Perfeccionados por las aflicciones

 

"Porque convenía a aquel por cuya causa son todas las cosas ... que habiendo de llevar muchos hijos a la gloria, perfeccionase por aflicciones al autor de la salvación de ellos" (Heb. 2:10).

 

   Según C. S. Lewis, el dolor en sí mismo no siempre tiene valor espiritual, o produce efectos espirituales. Pero hay algo colateral al dolor que siempre se convierte en una verdadera ayuda para el que sufre: se trata del temor y la compasión. Ellos amplían el espectro del mero dolor.

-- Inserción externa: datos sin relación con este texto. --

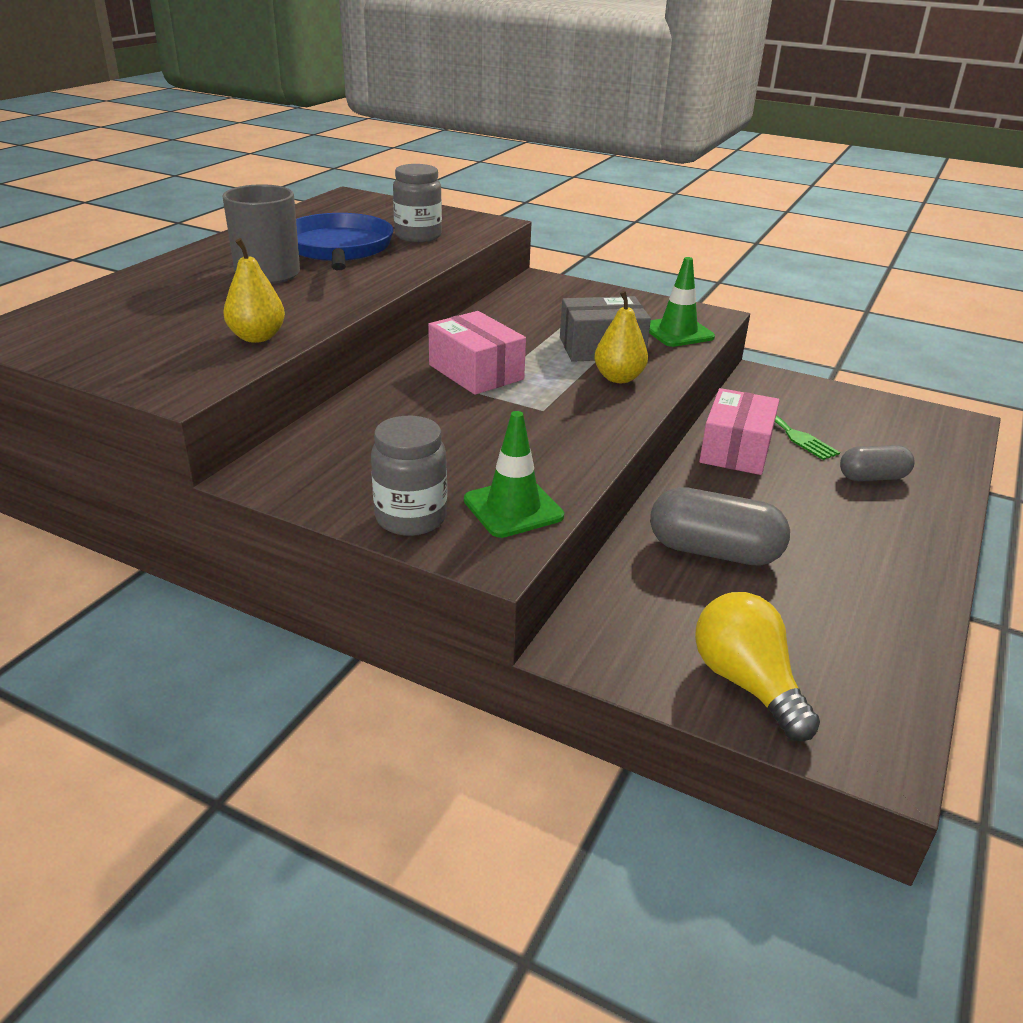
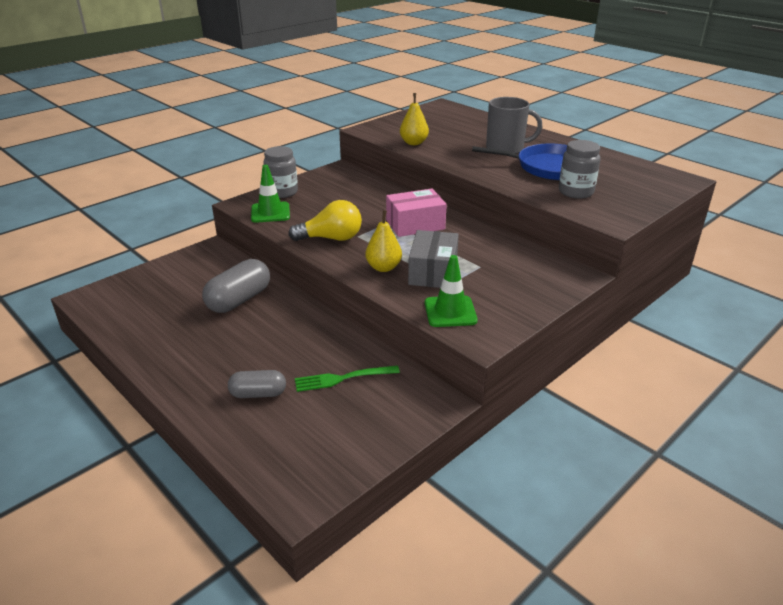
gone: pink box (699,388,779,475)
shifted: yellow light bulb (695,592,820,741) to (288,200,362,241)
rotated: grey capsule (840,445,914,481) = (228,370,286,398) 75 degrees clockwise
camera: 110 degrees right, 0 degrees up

   En efecto, el temor y la compasión nos ayudan más que el dolor mismo, en nuestro retorno a la obediencia y la caridad. Todos hemos experimentado el efecto de la compasión, que nos hace más fácil amar lo no amable, es decir, amar a los seres humanos no porque nos sean agradables, sino porque son nuestro hermano o nuestro prójimo. Y no sólo eso, porque el sufrimiento produce el mismo buen efecto –la compasión– también en los espectadores.

   Por otro lado, todos hemos aprendido los beneficios del temor durante los períodos de crisis. La crisis llega en un momento en que nuestra vida se deslizaba en medio de la vanidad y la apatía. De pronto, un súbito dolor en el estómago amenaza con una enfermedad grave, o el titular del periódico nos amenaza a todos con la destrucción. Y entonces se desmorona todo ese castillo de naipes.

   Al comienzo nos sentimos abrumados, y todas nuestras pequeñas alegrías parecen juguetes rotos. Luego, poco a poco, recordamos que el propósito nunca fue que todos esos juguetes se adueñaran de nuestra alma, que nuestro verdadero bien está en otro mundo. Y levantamos nuestra mirada desde esos juguetes rotos a nuestro único tesoro verdadero: Cristo. Y quizás, mediante la gracia de Dios, nos convertimos en criaturas dependientes de Dios. Pero apenas desaparece la amenaza, nuestra naturaleza retorna de un salto a los juguetes. Incluso nos atrevemos a expulsar de nuestra mente la única cosa que nos sostuvo ante la amenaza, porque la asociamos con las penurias de esos pocos días.

   Así, la terrible necesidad de tribulación se hace demasiado evidente. Dios me ha tenido cerca por apenas cuarenta y ocho horas, y eso únicamente por haberme quitado todo lo demás. Pero, basta que cese el dolor, y me vuelvo a comportar como un cachorro cuando ha terminado el odioso baño: me sacudo hasta quedar lo más seco posible, y corro a recuperar mi cómoda suciedad en el montón de estiércol más cercano.

   Tal es la razón por la que las tribulaciones no pueden acabar sino hasta que Dios nos vea rehechos, o bien vea que no hay ninguna esperanza de que nos rehagamos.